We also silenced NuMA in differentiating S1 cells to verify that changes in chromatin structure were truly dependent on NuMA. Cells growing as a monolayer (2D culture) were transfected with siRNAs. Twenty hours posttransfection, these cells were plated in 3D culture and incubated for 8 d, a period of time long enough to foster differentiation, and short enough to still permit the detection of gene silencing in a significant amount of cells. For each biological replicate, immunostaining revealed that the percentage of cells without detectable NuMA staining, after 8 d of 3D culture, increased with the concentration of siRNA (on average the lack of NuMA staining occurred in 14% of cells treated with 10 nM NuMA siRNA, 28% of cells treated with 50 nM NuMA siRNA, and 37% of cells treated with 100 nM NuMA siRNA) (Figure 7D). In the control samples that included cells treated with 50 and 100 nM scrambled siRNA, 50 nM GAPDH siRNA, Lipofectamine only, and nontransfected cells, the absence of NuMA staining occurred in <4.3% of the cell population. The percentage of cells with peripheral concentration of heterochromatin marker H4K20m increased 1.4-fold in the population of cells treated with 10 nM NuMA siRNA and tripled in the population of cells treated with 50 and 100 nM NuMA siRNA compared with controls. The alteration of H4K20m distribution was essentially found in cells that showed greatly decreased or no NuMA staining (Figure 7D) and occurred on average in 36% of these cells. Interestingly, the peripheral distribution of acetyl-H4 was not a characteristic of the cells that lacked NuMA staining. Instead, in these cells, acetyl-H4 was barely visible, whereas it was strongly stained in cells in which NuMA was expressed (Figure 7D). We conclude that like with the treatment with NuMA antibody and the expression of NuMA- CT peptide, the absence of full-length NuMA triggers changes in chromatin organization.

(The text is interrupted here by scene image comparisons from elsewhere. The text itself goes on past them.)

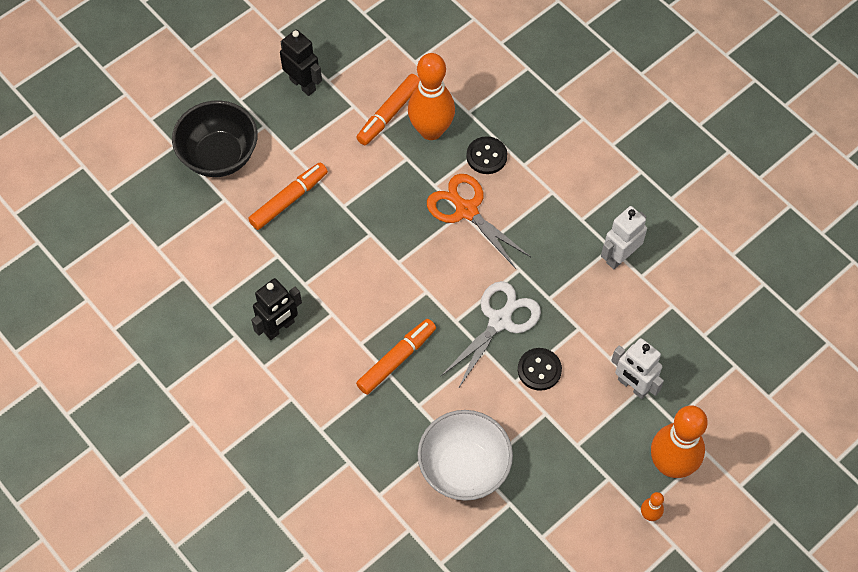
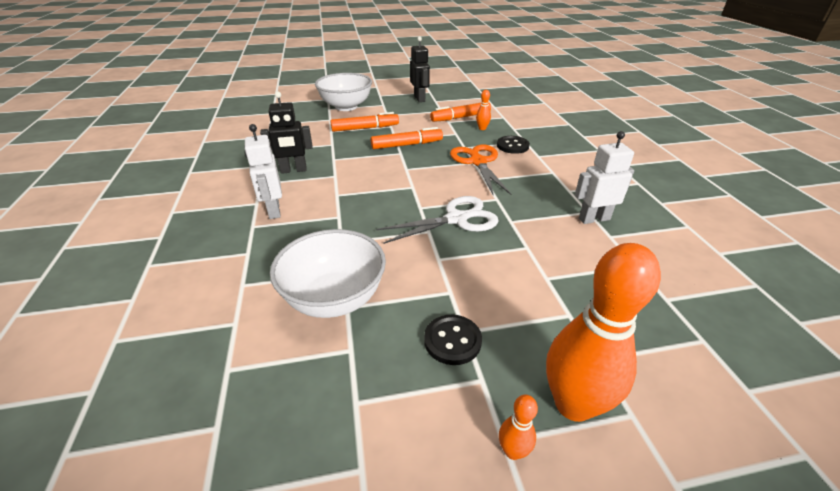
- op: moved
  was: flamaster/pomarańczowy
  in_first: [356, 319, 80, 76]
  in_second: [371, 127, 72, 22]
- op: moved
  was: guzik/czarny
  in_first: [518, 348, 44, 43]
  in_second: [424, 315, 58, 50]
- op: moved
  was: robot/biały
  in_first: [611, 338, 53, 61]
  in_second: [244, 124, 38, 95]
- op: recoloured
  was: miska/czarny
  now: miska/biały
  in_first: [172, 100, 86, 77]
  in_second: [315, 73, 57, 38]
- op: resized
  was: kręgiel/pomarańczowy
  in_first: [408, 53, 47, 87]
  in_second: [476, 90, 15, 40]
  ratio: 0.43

Another means to analyze gross alterations in chromatin organization is to reveal the location of regions highly sensitive to DNase I digestion by in situ nick translation. Using this technique it has been shown that DNase I-sensitive chromatin densely locates to the periphery of the cell nucleus in differentiated and reverse-transformed cells but not in transformed cells (Krystosek and Puck, 1990 ; Linares-Cruz et al., 1998 ). In situ nick translation revealed that 83% of NuMA2002–2101-S1, 68.7% of insertless vector-S1, and 89.6% of control S1 acinar cells had a marked nuclear peripheral location of DNase I-sensitive chromatin. Whereas sensitive sites were mainly found throughout the cell nucleus in NuMA1965–2101-S1 cells (depending on the clone, 12.9 to 41.1% of nuclei had a nuclear peripheral location of DNase I-sensitive chromatin) (Figure 7E). These data suggest that preventing the differentiation-specific distribution of NuMA, by expressing the NuMA1965–2101 peptide, influences higher order chromatin organization.

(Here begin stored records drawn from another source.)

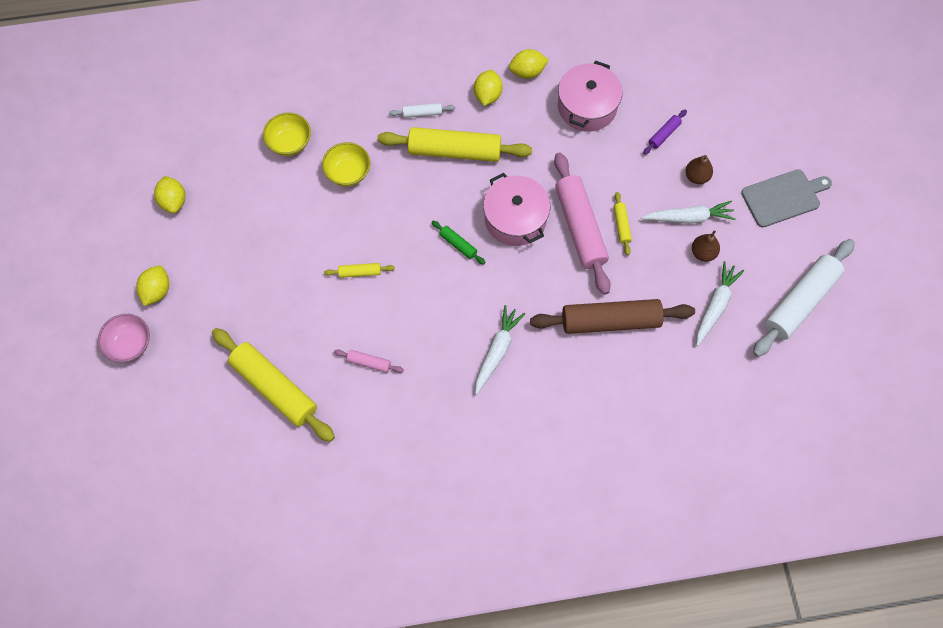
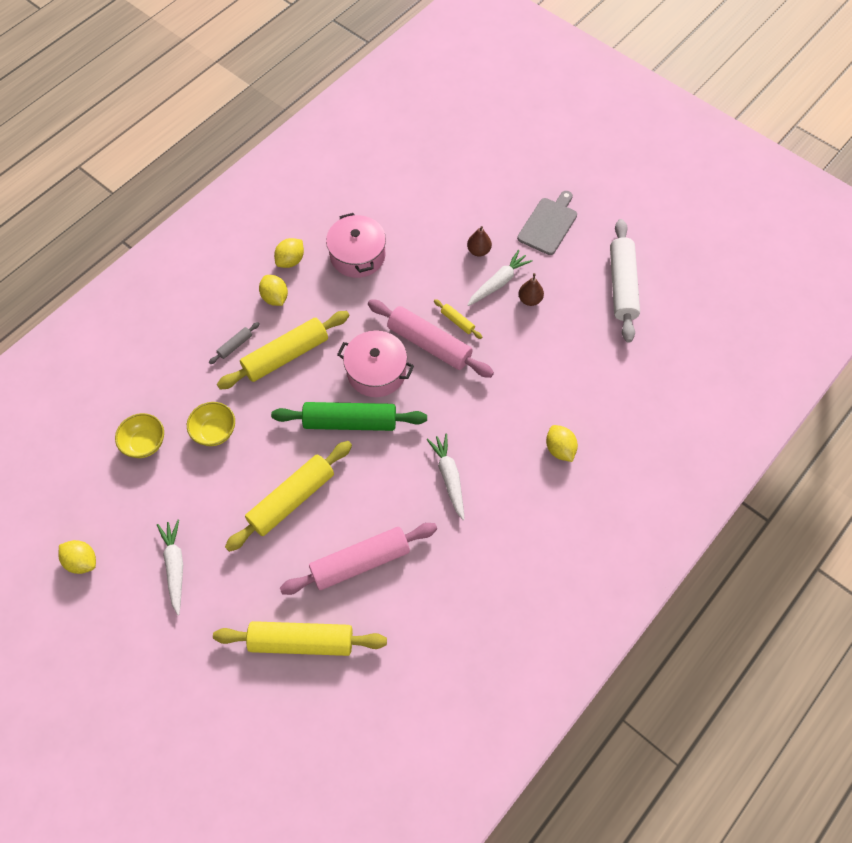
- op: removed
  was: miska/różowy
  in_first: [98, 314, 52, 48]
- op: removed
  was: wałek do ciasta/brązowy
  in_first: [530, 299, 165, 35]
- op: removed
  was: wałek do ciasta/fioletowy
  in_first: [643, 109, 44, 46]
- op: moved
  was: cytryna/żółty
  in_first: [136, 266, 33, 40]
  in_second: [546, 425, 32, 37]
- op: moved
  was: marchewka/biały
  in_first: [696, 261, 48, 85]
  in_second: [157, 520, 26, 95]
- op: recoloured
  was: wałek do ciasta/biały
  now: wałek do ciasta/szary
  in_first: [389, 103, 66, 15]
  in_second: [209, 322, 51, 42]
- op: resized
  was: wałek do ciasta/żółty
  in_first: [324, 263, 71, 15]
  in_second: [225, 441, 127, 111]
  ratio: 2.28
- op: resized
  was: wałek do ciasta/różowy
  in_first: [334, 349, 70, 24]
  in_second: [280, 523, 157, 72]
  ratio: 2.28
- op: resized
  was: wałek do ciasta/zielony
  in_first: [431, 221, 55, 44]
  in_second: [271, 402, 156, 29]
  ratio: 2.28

HMECs expressing NuMA1965–2101 show marked alterations in acinar differentiation due to the loss of basement membrane integrity. Therefore, the changes observed in chromatin organization in these cells compared with control cells could be the result of signaling induced by the loss of basement membrane integrity originally triggered by the alteration of NuMA (Figure 6C). Alternatively, the changes in chromatin organization could be a direct effect of the alteration of NuMA and, in turn, prevent acinar differentiation. To evaluate whether altering NuMA may influence higher order chromatin organization before impairing acinar differentiation, acini were briefly permeabilized with digitonin and treated with function-blocking antibody against NuMA-CT as reported previously (Lelièvre et al., 1998 ). Cultures were stopped after 30 min of incubation with the antibody. On such a short incubation time, there were no remarkable alterations in acinar morphogenesis and the NuMA antibody did not induce an increase in the number of acini without a complete staining for collagen IV (77.7% of acini with intact collagen IV staining in nonspecific IgGs-treated cells versus 79.2% of acini with intact collagen IV staining in NuMA antibody-treated cells) (Figure 8A). Nevertheless, introduction of antibodies against NuMA-CT in the cell nucleus induced a peripheral concentration of acetyl-H4 domains (23.1% of nuclei with accumulation of acetyl-H4 domains at the nuclear periphery in NuMA antibody-treated cells compared with 5.3% in IgGs-treated cells; data not shown) and H4K20m domains (31.9% of nuclei with accumulation of H4K20m domains at the nuclear periphery in NuMA antibody-treated cells compared with 5.2% in IgGs-treated cells) (Figure 8B).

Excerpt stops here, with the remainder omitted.